Saturday, May 25, 2019

It sure is cool to find that there's still one more thing out there that is new to me, that I haven't come across before, something I can share with you - as maybe you haven't either

Revell began to fund the creations themselves, and their agreement with Roth was to sell models of his creations and pay him a commission.

The problem with the Wishbone was that its delicate front wheels and suspension was too fine for model maker Revell to recreate at a small scale,

Since they couldn’t sell a model of the Wishbone it proved a costly issue for Roth, with no way to recoup his considerable investment. His solution was chopping it up and discarding it, maybe that was more of a catharsis than a carefully considered business decision, but a member of the team, Dirty Doug, was quite fond of the vehicle, so he requested to keep it for himself.

Roth agreed under the condition it was never reassembled. Obviously, this promise was not kept and the car was pieced back together.

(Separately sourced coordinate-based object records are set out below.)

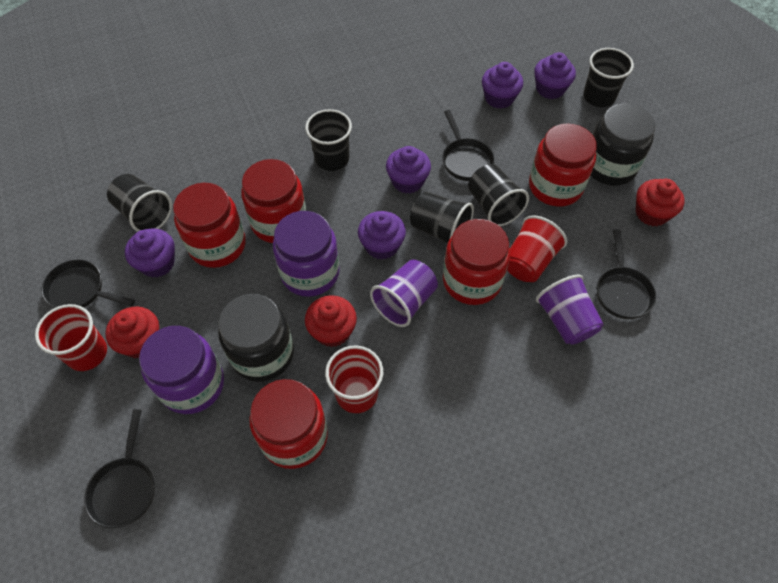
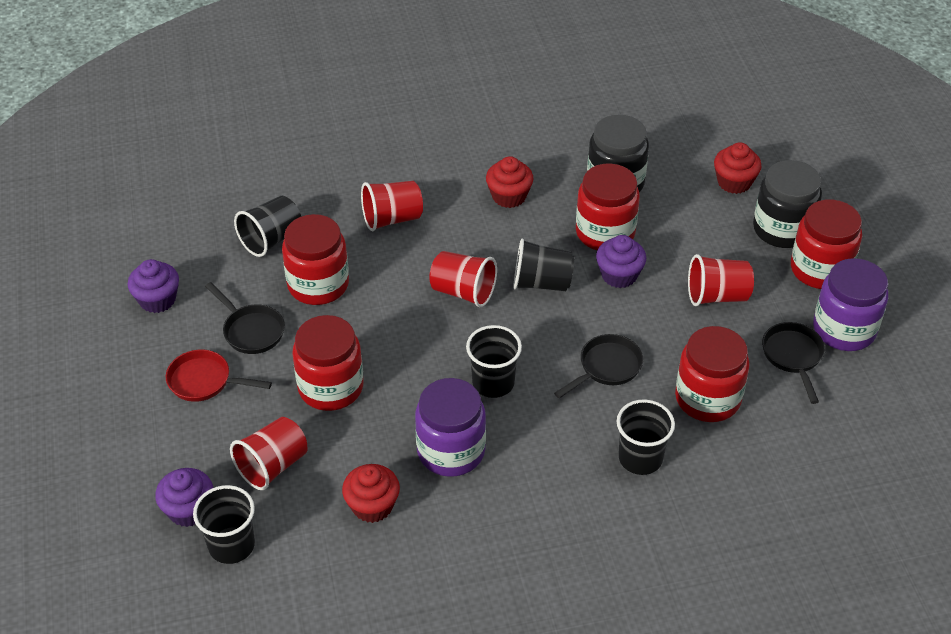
black pan: 4 -> 3
purple cup: 2 -> 0
purple cupcake: 5 -> 3
red cup: 3 -> 4
red pan: 0 -> 1

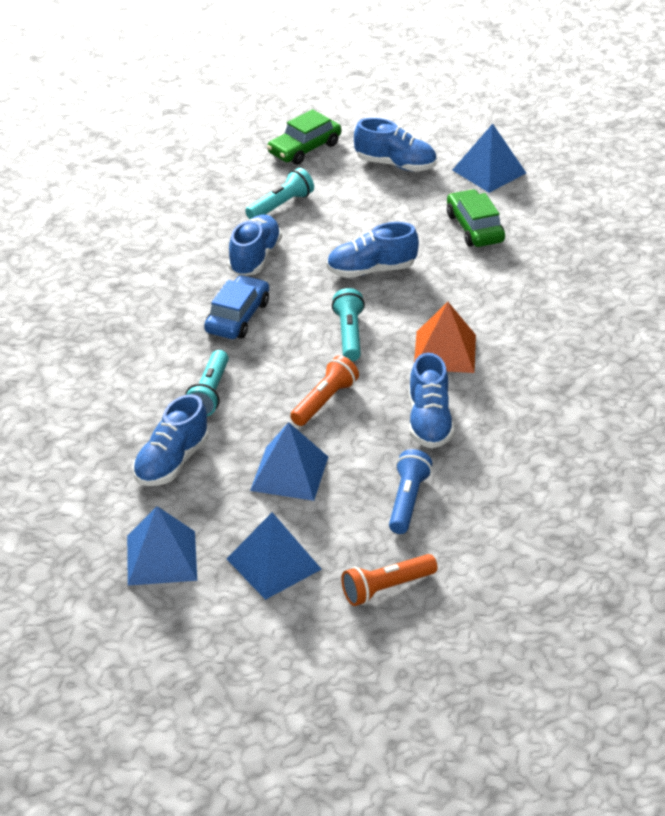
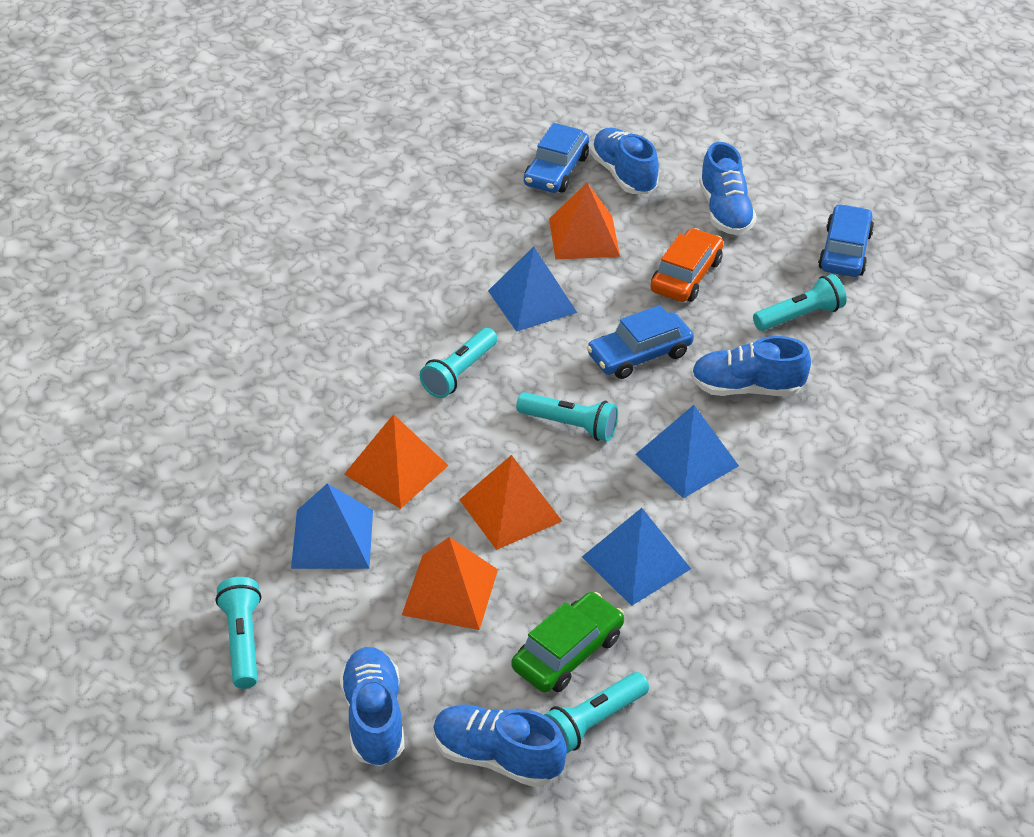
blue car: 1 -> 3
blue flashlight: 1 -> 0
green car: 2 -> 1
orange car: 0 -> 1
orange flashlight: 2 -> 0
orange pyramid: 1 -> 4
turquoise flashlight: 3 -> 5

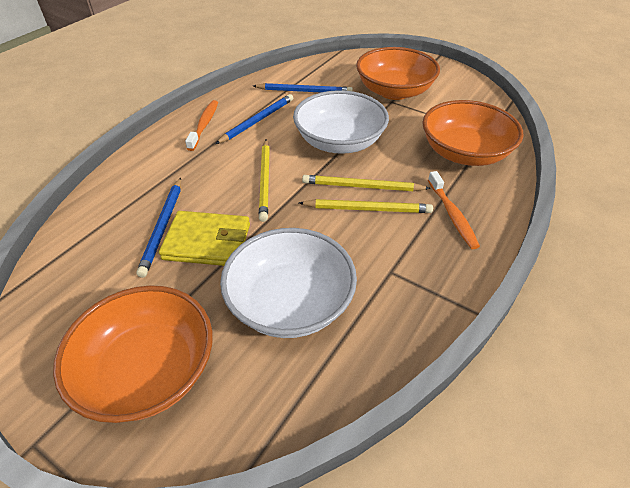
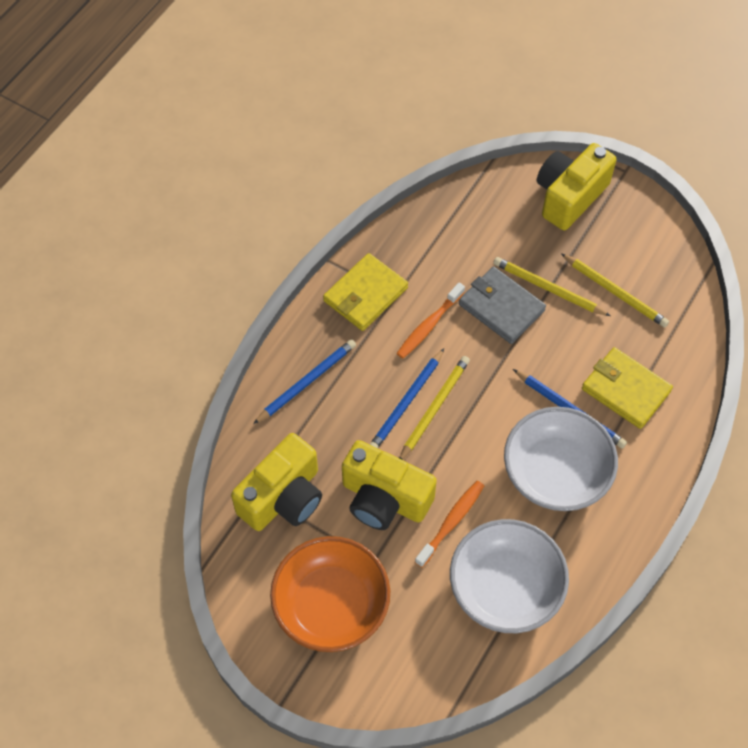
grey wallet: 0 -> 1
orange bowl: 3 -> 1
yellow camera: 0 -> 3
yellow wallet: 1 -> 2

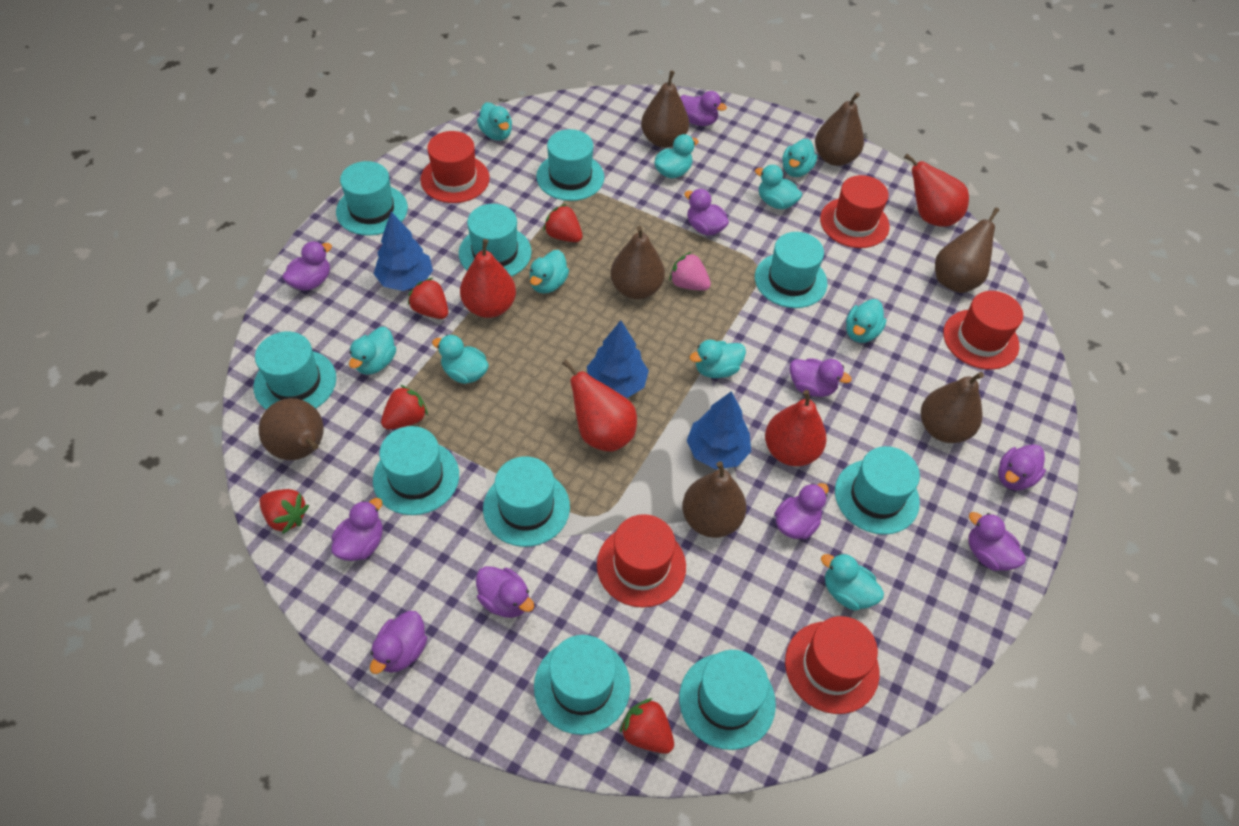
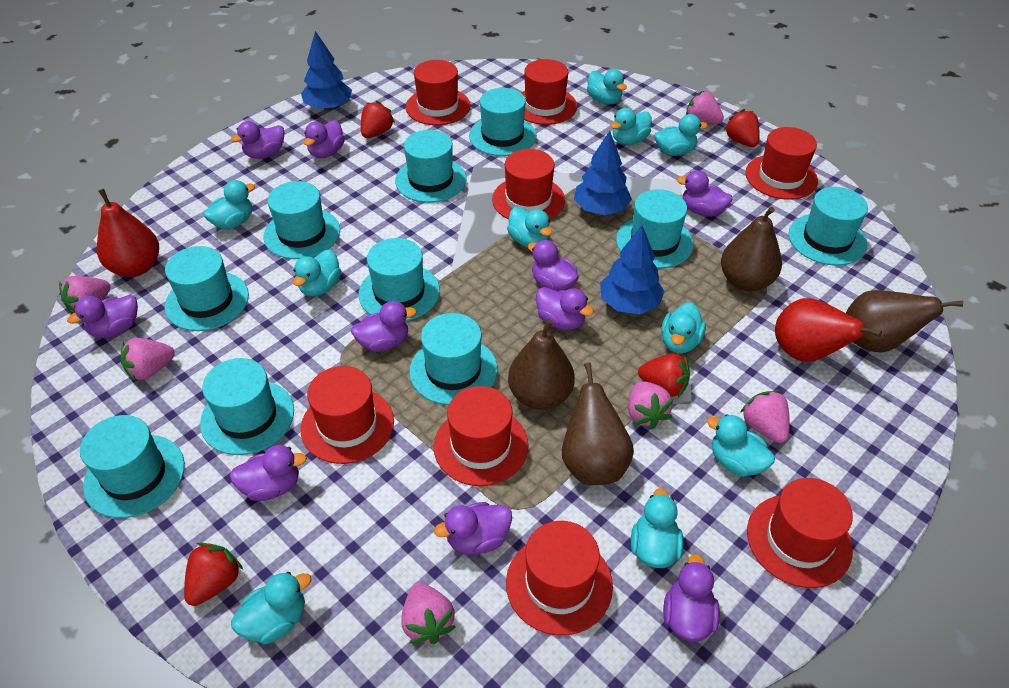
brown pear: 7 -> 4
pink strawberry: 1 -> 6
red hat: 5 -> 8
red pear: 4 -> 2
red strawberry: 5 -> 4

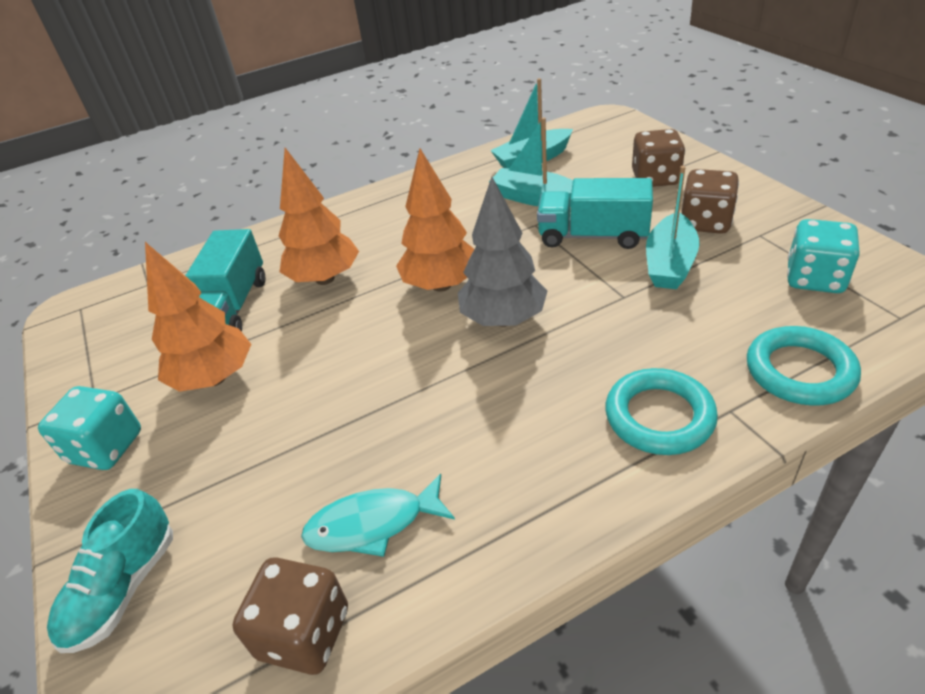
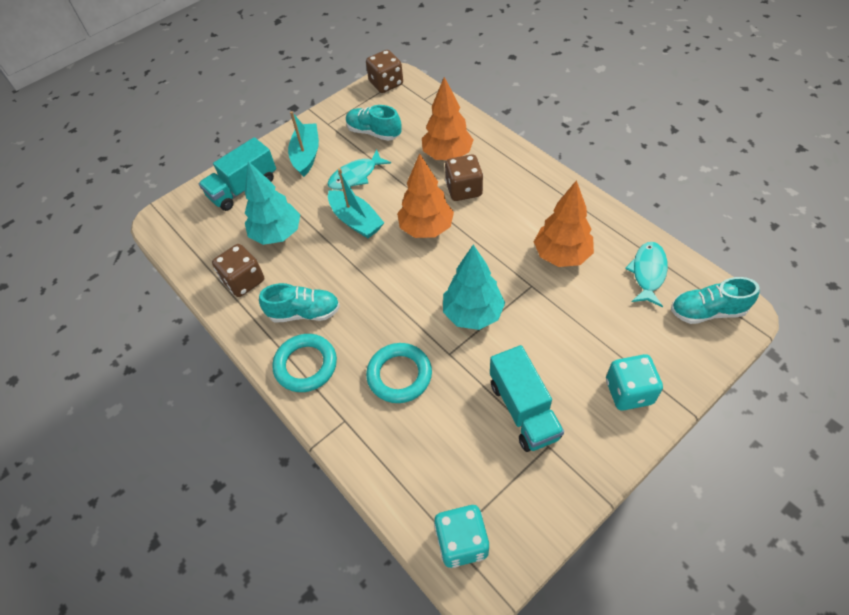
grey tree: 1 -> 0
turquoise boat: 3 -> 2
turquoise fish: 1 -> 2
turquoise shoe: 1 -> 3
turquoise tree: 0 -> 2

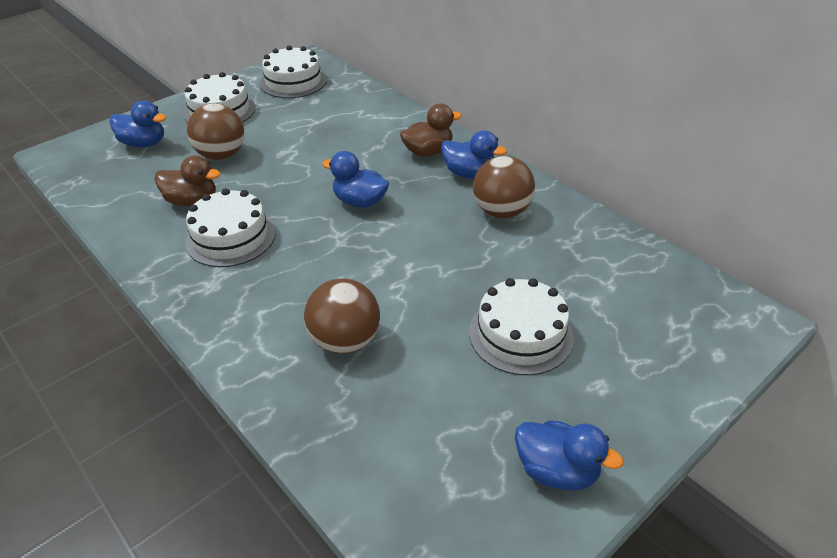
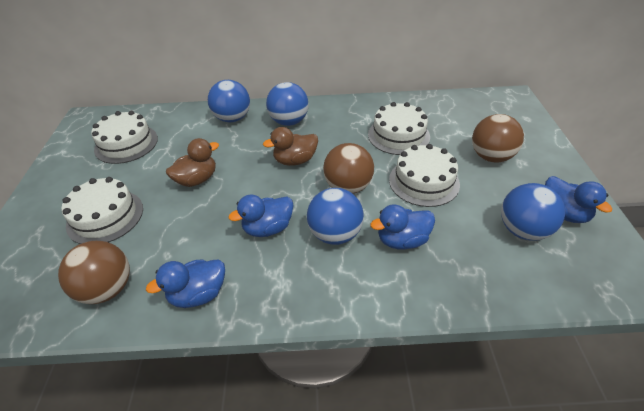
blue ball: 0 -> 4

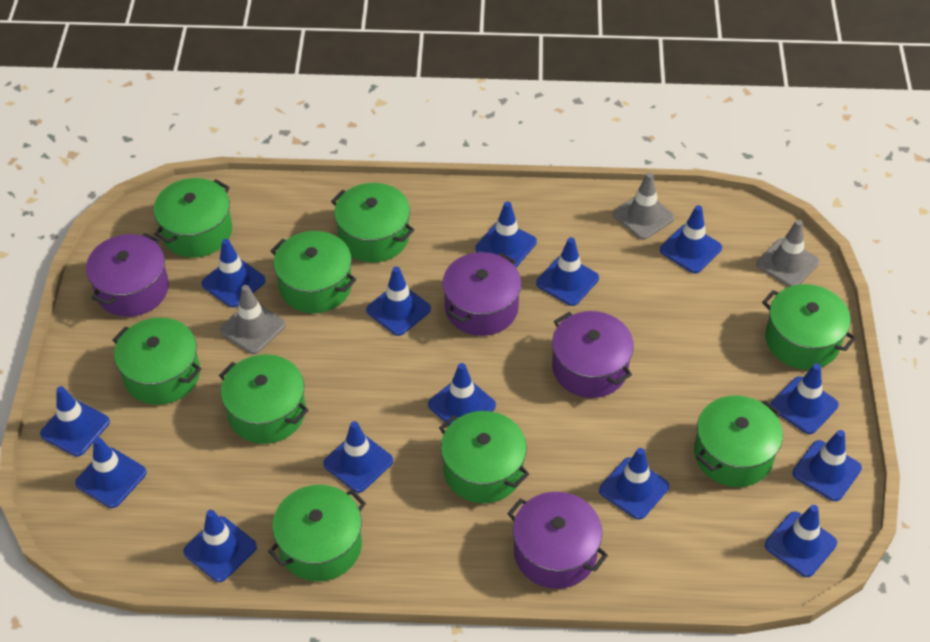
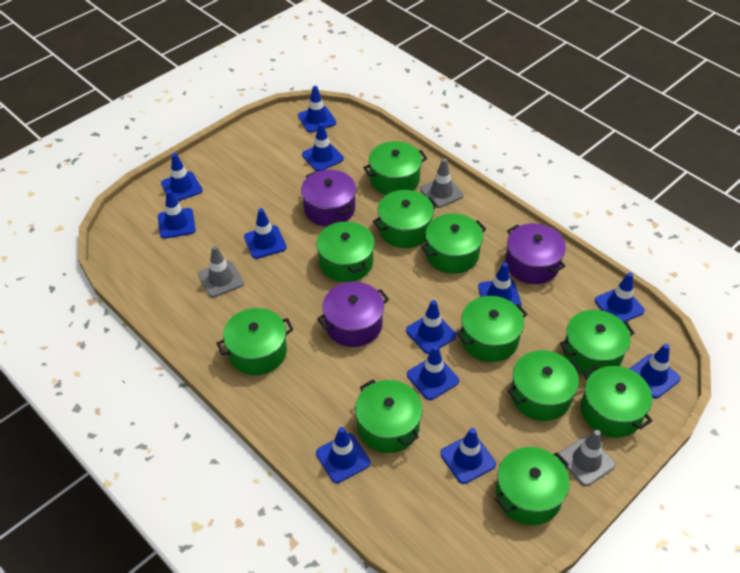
blue traffic cone: 14 -> 12
green pot: 9 -> 11
purple pot: 4 -> 3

Roth was upset, as now, he was incapable of making money with the creation after relinquishing ownership.

The car resurfaced in the early 1990s and was sold at Auction to the Tupelo Automobile Museum.

Of all of the oddball creations dreamed up within Big Daddy's workshop, the Wishbone stands out on its own being one of the only one to be powered by a Volkswagen Motor.


  1. wonder who bought it when the Tupelo auto museum went bankrupt and sold all their cars a few months ago?

  2. I think the driver would get wishboned on the steering column support if he had to make a sudden stop.